On the plus side, obviously, you’re less likely to face lonely stretches with nobody to run with. Use this probability to your advantage – soon after the start, try to find other runners who look capable of maintaining your goal pace through at least 20 miles (32 km), and encourage them to work with you. (If they fall apart at 21 miles, that’s their problem, right?)
By following one of this chapter’s schedules, you’ll be better able to hold up past 20 miles (32 km) than most of the runners who begin the race at your pace. Your superior preparation will mean you’ll have the pleasure of continually passing people until the finish. Look forward to this time. Pick a runner a few hundred yards or meters up the road, and set the short-term goal of catching him or her. Then go after your next victim, and keep doing so until the finish.
On the not-so-good side, you’re more likely than those at the front of the field to feel crowded in the early miles. Try not to let this upset you. Tell yourself that the crowds are helping you not to go out too fast, and if need be, work up gradually to your goal pace.
Don’t try to make up lost time suddenly if a break in the crowd appears. Instead, when you have clear running room, run no more than 10 seconds per mile (per 1.6 km) faster than goal pace until you’re back on schedule; you will burn less glycogen and be less likely to accumulate lactate by catching up gradually. If the deficit you have to make up isn’t too great, 5 seconds per mile (per 1.6 km) faster than goal pace is an even safer approach. Once you’re back on track, ease back to goal pace.
After the Marathon
The final schedule in this chapter is a 5-week recovery schedule for after the marathon. This is the fifth mesocycle; it completes the training program and leaves you ready to prepare for future challenges.
The recovery schedule is purposely conservative. You have little to gain by rushing back into training, and your risk of injury is exceptionally high at this point, owing to the reduced resiliency of your muscles and connective tissue after the marathon.
The schedule starts with 2 days off from running, which is the bare minimum of time away from running you should allow yourself.
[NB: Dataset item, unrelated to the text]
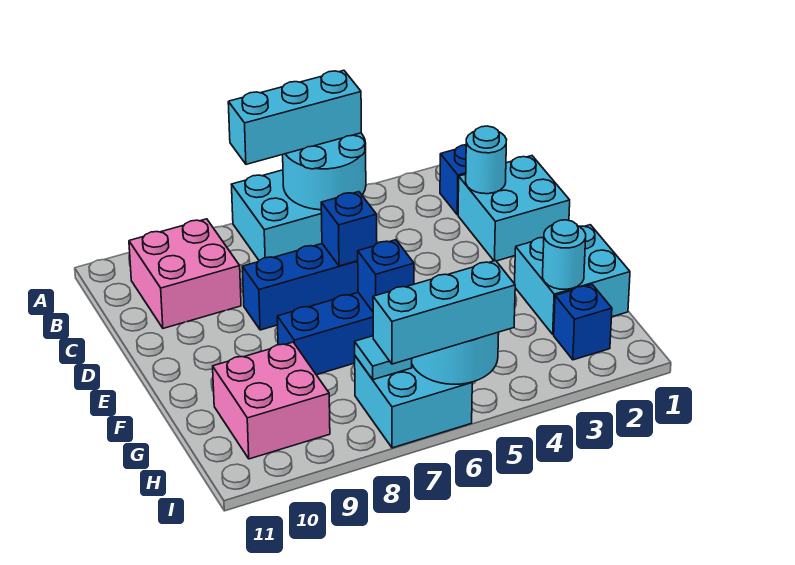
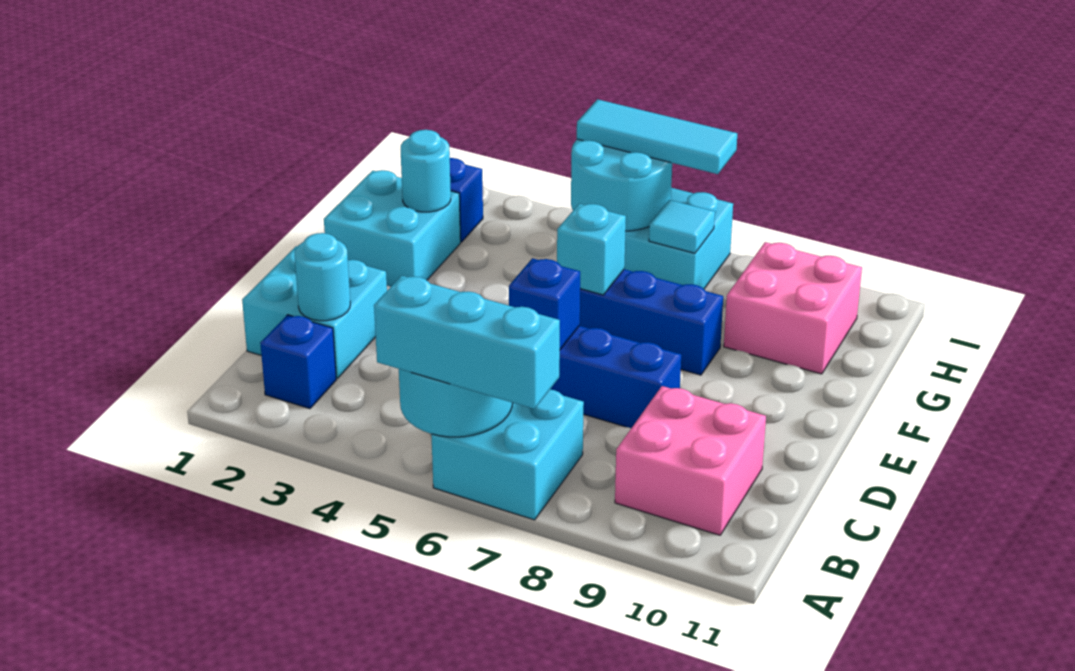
blue brick F6 level 2 -> cyan brick F6 level 2
cyan brick I5:I7 level 3 -> cyan tile I5:I7 level 3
If you still have acute soreness or tightness so severe that it will alter your form, or if you just don’t feel like running, certainly feel free to take more than 2 days off. If ever there was a time to lose your marathoner’s mind-set, the week after your goal race is it. Even most of the top runners in the world take days off after a marathon. They know that the nearly negligible benefits of a short run at this time are far outweighed by the risks. Not running now also increases your chances of being inspired to resume hard training when your body allows it.
Of course, some people don’t consider themselves real runners unless they run pretty much every day of their lives. Plod through a few miles if you must, but be aware that you’re prolonging your recovery.